Model building and standard error adjustment
The model-building strategy was based on the evaluation of biological and socioeconomic factors from relevant public health literature. Biological factors included age of the mother at birth, parity, female birth (neonatal model only), and any prior history of a stillbirth or neonatal death. Socioeconomic factors included urban or rural residence and education level. Some independent variables' exposure timing can produce causal estimates, while others can only be interpreted as correlates. In particular, the age of the mother at birth, parity, and history of stillbirth or neonatal death could be established as occurring before birth. Therefore, estimates for these variables can be interpreted as predictive of the outcome. Mothers’ education level and urban residence could only be correlated with the outcome as they were measured at the time of interview. However, they could not be evaluated as predictive or causal as it was not possible to determine whether these characteristics were true at the time of birth. Male birth would be associative but not necessarily causal in the absence of other information but established research has shown higher mortality among male newborns .
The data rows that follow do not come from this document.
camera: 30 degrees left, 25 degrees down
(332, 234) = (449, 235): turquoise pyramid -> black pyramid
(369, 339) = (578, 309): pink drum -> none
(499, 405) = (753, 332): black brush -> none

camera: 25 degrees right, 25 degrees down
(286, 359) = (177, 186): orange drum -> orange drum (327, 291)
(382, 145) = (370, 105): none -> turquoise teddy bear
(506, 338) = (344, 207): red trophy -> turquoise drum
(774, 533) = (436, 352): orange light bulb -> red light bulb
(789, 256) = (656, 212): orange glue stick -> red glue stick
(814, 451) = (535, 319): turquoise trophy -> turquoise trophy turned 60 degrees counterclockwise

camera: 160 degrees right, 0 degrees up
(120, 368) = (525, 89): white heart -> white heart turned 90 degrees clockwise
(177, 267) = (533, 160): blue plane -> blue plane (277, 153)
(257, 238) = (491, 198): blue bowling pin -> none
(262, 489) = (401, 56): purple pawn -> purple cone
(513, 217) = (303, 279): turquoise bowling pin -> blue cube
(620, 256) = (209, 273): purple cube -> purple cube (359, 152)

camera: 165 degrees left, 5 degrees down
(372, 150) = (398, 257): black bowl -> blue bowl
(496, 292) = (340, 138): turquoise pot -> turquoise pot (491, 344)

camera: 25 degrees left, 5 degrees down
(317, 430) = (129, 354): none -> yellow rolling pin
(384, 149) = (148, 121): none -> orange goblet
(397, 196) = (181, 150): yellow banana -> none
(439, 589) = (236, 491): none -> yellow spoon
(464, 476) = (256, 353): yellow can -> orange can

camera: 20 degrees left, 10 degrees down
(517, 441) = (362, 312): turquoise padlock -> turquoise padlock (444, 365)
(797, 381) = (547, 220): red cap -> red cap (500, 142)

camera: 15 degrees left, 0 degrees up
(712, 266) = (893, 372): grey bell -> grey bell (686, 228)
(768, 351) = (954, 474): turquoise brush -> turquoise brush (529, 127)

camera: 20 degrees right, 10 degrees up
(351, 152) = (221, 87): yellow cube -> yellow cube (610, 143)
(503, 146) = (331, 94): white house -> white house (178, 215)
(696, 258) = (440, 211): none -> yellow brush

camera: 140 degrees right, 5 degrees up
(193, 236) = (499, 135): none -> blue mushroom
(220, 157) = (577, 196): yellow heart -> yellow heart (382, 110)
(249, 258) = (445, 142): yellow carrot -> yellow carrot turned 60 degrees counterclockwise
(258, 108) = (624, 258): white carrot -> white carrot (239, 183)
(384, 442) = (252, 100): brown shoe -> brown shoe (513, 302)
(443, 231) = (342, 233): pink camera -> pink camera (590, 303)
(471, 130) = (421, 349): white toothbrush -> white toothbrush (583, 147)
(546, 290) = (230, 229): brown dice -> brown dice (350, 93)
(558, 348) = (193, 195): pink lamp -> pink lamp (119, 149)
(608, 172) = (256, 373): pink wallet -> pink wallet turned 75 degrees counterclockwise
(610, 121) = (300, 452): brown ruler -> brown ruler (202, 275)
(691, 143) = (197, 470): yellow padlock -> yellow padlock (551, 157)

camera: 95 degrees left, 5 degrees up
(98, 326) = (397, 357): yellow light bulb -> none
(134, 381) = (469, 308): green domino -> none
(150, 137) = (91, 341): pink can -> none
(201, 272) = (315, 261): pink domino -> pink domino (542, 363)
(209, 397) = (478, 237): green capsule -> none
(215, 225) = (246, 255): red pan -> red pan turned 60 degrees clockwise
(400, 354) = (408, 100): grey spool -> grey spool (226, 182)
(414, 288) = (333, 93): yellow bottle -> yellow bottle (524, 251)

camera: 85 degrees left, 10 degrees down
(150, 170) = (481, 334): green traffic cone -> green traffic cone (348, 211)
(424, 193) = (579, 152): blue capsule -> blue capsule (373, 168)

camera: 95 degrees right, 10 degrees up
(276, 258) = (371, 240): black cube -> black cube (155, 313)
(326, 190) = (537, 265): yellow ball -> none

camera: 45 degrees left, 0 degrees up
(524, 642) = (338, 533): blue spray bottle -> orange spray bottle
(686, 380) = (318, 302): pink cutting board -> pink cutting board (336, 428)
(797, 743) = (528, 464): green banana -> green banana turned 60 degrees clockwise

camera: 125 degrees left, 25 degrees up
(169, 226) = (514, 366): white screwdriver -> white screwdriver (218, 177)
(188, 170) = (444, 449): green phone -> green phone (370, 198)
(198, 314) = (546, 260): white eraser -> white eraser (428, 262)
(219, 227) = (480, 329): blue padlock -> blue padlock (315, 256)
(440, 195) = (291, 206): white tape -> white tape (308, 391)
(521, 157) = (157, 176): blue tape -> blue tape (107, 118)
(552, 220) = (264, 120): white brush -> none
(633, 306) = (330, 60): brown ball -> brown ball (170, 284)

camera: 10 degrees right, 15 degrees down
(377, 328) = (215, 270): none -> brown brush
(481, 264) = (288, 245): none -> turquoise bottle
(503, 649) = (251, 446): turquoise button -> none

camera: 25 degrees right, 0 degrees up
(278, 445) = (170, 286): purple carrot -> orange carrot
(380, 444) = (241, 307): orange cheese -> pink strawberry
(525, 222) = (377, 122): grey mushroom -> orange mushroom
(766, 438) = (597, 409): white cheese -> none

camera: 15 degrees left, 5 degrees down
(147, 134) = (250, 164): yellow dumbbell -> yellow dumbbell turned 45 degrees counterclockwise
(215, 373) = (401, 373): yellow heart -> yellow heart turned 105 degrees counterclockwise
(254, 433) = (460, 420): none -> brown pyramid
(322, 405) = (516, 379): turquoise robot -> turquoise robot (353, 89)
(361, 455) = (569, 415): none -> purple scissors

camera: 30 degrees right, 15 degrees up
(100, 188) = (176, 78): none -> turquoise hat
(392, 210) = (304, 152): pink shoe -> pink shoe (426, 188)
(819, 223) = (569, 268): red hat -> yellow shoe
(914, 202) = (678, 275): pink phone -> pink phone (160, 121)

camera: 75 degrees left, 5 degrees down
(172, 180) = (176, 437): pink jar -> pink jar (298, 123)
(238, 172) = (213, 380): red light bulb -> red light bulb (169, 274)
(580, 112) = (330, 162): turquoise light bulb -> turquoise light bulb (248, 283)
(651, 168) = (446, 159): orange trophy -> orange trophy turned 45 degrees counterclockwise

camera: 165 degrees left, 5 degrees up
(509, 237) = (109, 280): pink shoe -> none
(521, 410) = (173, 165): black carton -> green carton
Standard errors were adjusted for robust estimates for maternal clustering. Clustering within communities was not adjusted to avoid adding greater complexity to an already complex dataset and survey design. Shared community-level factors that impact stillbirth and neonatal mortality that may exist would be included in maternal clustering estimates, introducing bias in interpreting maternal effects. Hierarchical clustering affects standard errors but does not influence effect estimates. All analyses were performed in Stata statistical software version 17 . Statistical significance was set at 0.05 and p-values were 2-tailed. Calculations were weighted to account for survey design and attrition over time and to adjust estimates for the Indonesian population in the panel year.